Bougainville: Een gedenkschrift
- Author: F. Springer
- Language: Dutch
- Genre: Novel
- Publisher: Querido
- Publication date: 1981
- Publication place: Netherlands
- Media type: Print
- Pages: 128
- Preceded by: Zaken overzee (1977)
- Followed by: Quissama (1985)

= Bougainville (novel) =

1981 novel by F. Springer

Bougainville: Een gedenkschrift is a novel by Dutch author F. Springer. Published in 1981, it won the Ferdinand Bordewijk Prijs in 1982. The novel is one of the author's most popular and was Springer's first big literary success. It is set in the nineteenth-century Dutch colonial past and contemporaneous Bangladesh, and is based on the experiences of the author, who grew up in the Dutch East Indies (present-day Indonesia) and was stationed in Bangladesh as a diplomat.

==Plot==
The narrator, Bo, is a middle-aged diplomat somewhat disenchanted with his life, who finds himself, stationed in Bangladesh in 1973, reconstructing the life of his childhood friend Tommie. After they got reacquainted at a class reunion, Tommie drowned himself in the Bay of Bengal and left Bo with a collection of papers which, beside autobiographical material by Bo, also contains the memoirs of his grandfather, a frustrated idealist who left by boat for the Dutch Indies in the early 1900s, and managed to bed Mata Hari on the way. The novel combines the three plotlines of Bo's account of his friendship with Tommie and his work in Bangladesh, which he perceives as futile; Tommie's account, a success story which ends in suicide; and the reflections of Tommie's grandfather.

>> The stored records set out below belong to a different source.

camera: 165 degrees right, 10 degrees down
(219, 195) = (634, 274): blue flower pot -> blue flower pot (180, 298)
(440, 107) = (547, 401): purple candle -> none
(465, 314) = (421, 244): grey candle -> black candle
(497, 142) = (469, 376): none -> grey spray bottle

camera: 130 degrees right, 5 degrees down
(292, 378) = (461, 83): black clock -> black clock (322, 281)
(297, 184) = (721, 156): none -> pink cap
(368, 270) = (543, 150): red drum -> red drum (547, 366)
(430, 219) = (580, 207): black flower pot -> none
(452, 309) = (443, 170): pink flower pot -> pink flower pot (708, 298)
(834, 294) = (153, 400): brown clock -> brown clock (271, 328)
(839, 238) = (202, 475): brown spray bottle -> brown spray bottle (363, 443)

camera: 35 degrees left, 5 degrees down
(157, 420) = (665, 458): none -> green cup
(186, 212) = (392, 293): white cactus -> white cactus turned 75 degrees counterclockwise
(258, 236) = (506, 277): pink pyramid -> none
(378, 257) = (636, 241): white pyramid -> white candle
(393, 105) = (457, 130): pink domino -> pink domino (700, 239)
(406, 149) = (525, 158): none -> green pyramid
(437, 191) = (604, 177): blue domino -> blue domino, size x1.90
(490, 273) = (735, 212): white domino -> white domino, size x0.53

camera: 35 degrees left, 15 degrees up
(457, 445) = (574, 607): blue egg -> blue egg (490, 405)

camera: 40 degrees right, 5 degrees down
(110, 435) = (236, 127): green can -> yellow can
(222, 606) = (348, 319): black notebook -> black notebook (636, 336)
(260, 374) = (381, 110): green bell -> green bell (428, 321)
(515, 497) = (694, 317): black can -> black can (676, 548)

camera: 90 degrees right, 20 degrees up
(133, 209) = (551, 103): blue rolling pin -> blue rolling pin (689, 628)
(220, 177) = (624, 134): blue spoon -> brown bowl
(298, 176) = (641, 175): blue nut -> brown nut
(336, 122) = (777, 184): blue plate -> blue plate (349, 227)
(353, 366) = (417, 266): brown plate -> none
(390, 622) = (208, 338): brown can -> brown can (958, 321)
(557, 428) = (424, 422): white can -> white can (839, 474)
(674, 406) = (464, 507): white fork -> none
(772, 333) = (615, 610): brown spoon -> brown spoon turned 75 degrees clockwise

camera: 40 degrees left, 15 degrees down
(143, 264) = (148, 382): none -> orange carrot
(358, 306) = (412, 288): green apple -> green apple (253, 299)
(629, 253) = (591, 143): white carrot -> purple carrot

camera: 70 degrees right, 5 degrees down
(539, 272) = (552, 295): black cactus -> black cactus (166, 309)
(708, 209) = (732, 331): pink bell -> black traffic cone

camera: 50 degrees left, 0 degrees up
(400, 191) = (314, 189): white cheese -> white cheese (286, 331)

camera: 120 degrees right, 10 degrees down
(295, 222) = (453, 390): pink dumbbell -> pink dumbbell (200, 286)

==Themes and interpretation==
The novel relies heavily on the concept of tempo doeloe, a kind of nostalgia associated with the former Dutch colonies in the Far East and often expressed in the work of Dutch authors who have roots in Indonesia. Springer is one such writer. He was born in Batavia, the city founded in 1619 and the most important base of the Dutch colonial empire governed by the Dutch East India Company; this nostalgia is most clearly expressed by the grandfather of the narrator's childhood friend.

==Critical reception==
Bougainville was well received by Dutch readers as well as reviewers, such as well-known Dutch critic Ton van Deel, who proclaimed himself a Springer fan on the occasion of the publication of his collected works. Van Deel sees in Bougainville the transition from Springer's earlier sensitive and witty work to a deeper, more serious engagement with his own writing. In 1982, the novel was awarded the Ferdinand Bordewijk Prijs.

==Editions and translations==
By 2001, the novel had been reprinted fifteen times in the Netherlands. In 1985, it was published as a Salamander pocket, an affordable paperback version for the mass market, and newly printed (with new cover designs) in the same series in 1988 and 1993. In 1998, Bougainville, Springer's follow-up novel Quissama (1985), and Bandoeng-Bandung (1993) were published by Querido as Weemoed en verlangen (Nostalgia and Desire). In 2004, Bougainville and Quissama were published in one volume by Querido under the title Verre Paradijzen ("Remote Paradises"); Pieter Steinz, writing in NRC Handelsblad, ranked that book first on his list of summer books for 2004.

The novel was translated in French and German.